Эта мысль заставила Шилде остановиться, как будто собственные шаги мешали движению его мыслей.
«Ну что же, — думал он, — если дело повернётся таким образом, то придётся выбирать: самому переходить на сторону Ланцанса или дать кое-кому одно щекотливое… очень щекотливое поручение! Чёрная ворона слишком раскаркалась!.. Как будто стала тут настоящей хозяйкой… Посмотрим, посмотрим!.. А пока что нужно всё-таки позаботиться о том, чтобы исполнитель „операции Круминьша“ не попал в руки советских властей. И насчёт Силса тоже следует подумать. Парень он крепкий, но надо найти ему такую область применения, чтобы его не застукали в первый же день. Следует подольше подержать его в консервации… К сожалению, хозяева всегда спешат. Словно не понимают, как важно закрепить человека на нелегальном положении годик-другой. Вот японцы, те в этом отношении бесподобны: по десять лет держат свою агентуру на консервации ради одного какого-нибудь задания. Но зато у них и агентура! Не то что выдумки, которыми он сам вынужден пичкать хозяев, ради поддержания в них бодрости. А то, не дай бог, захлопнут кошелёк перед самым носом!
…О чем это он должен был хорошенько подумать?.. Ах, да, Силс… Этот парень ещё пригодится».
Когда Грачик включился в расследование, Мартын Залинь уже был арестован. Правда, основанием для ареста послужили обстоятельства, показавшиеся по началу важными и достаточными: наличие ножа, опознанного за нож Залиня; не объяснённое Залинем отсутствие его на работе вечером и в ночь преступления и некоторые другие улики. Соображения следователя, ведшего дело, показались теперь Грачику недостаточными для дальнейшего применения этой меры пресечения.

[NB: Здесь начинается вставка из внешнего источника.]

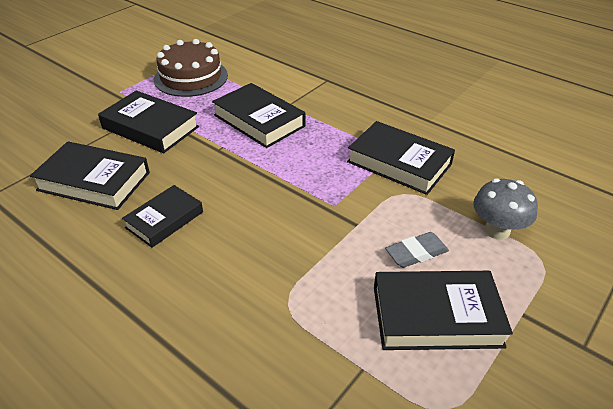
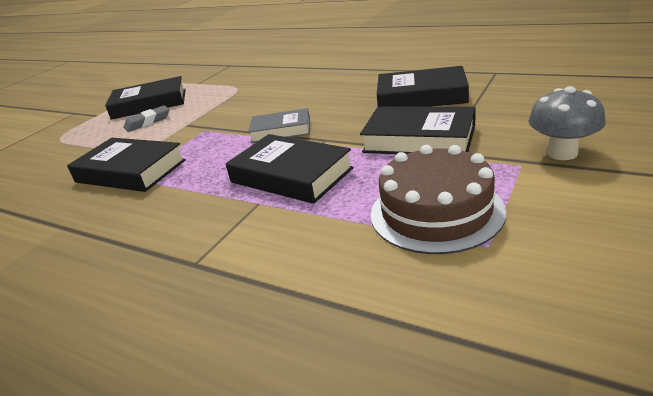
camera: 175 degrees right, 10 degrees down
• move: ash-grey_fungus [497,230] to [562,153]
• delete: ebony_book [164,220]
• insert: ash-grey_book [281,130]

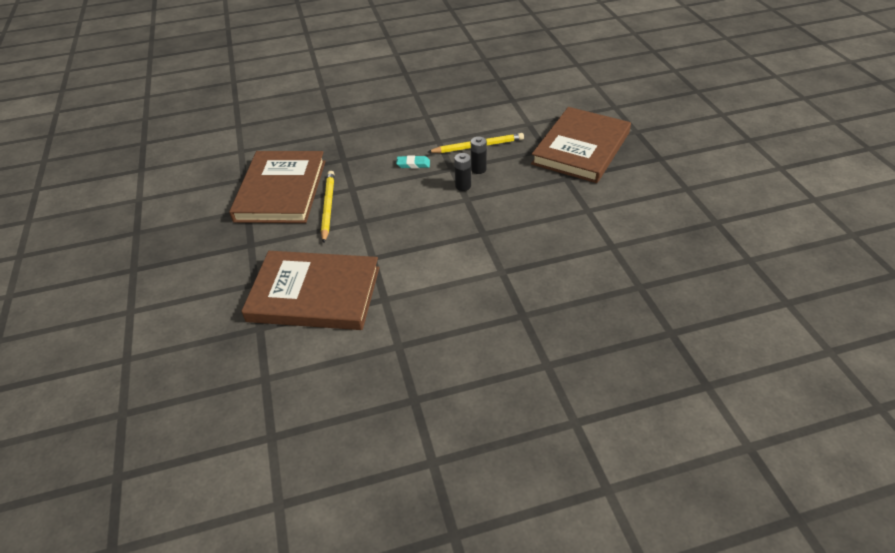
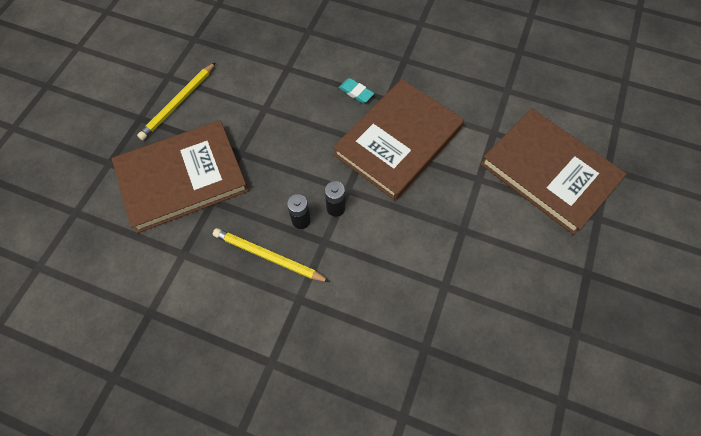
camera: 145 degrees left, 20 degrees up
• move: russet_book [281,190] to [398,141]
• move: teal_pencil_eraser [413,164] to [356,92]
• move: bright_yellow_wooden_pencil [328,207] to [178,103]

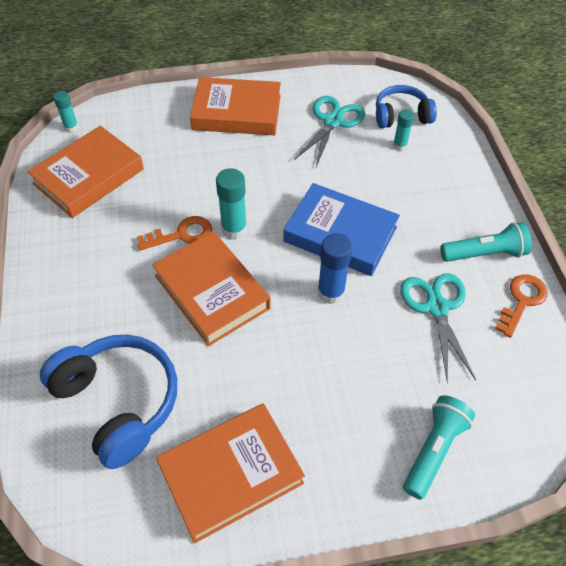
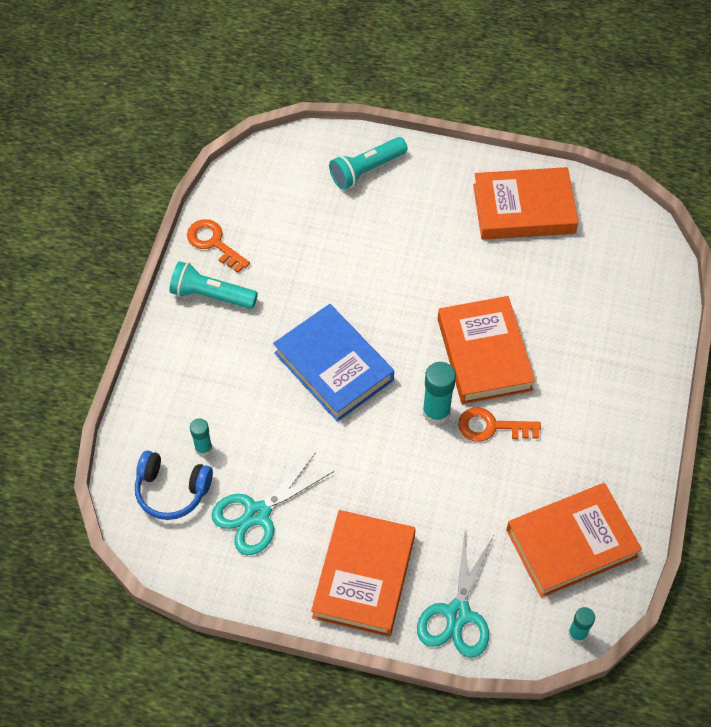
camera: 155 degrees left, 5 degrees up
• rotate: orange_book [237,112] = [364,576] 75 degrees clockwise
• delete: royal_blue_glue_stick [331,292]
• move: teal_scissors [437,308] to [457,614]
• rotate: orange_key [522,301] = [214,243] 75 degrees clockwise
• delete: royal_blue_headset [118,402]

Слишком большое место в них занимали утверждения свидетелей, что «убийца — Мартын, и никто другой!» Показания могли быть основаны на вражде между Мартыном и Эджином, на ревности Мартына и на его угрозах разделаться с соперником. А следователь, хотя и не новичок, по мнению Грачика, все же попал в плен чужому мнению. Сыграла роль массовость и единодушие высказываний рабочих бумажного комбината.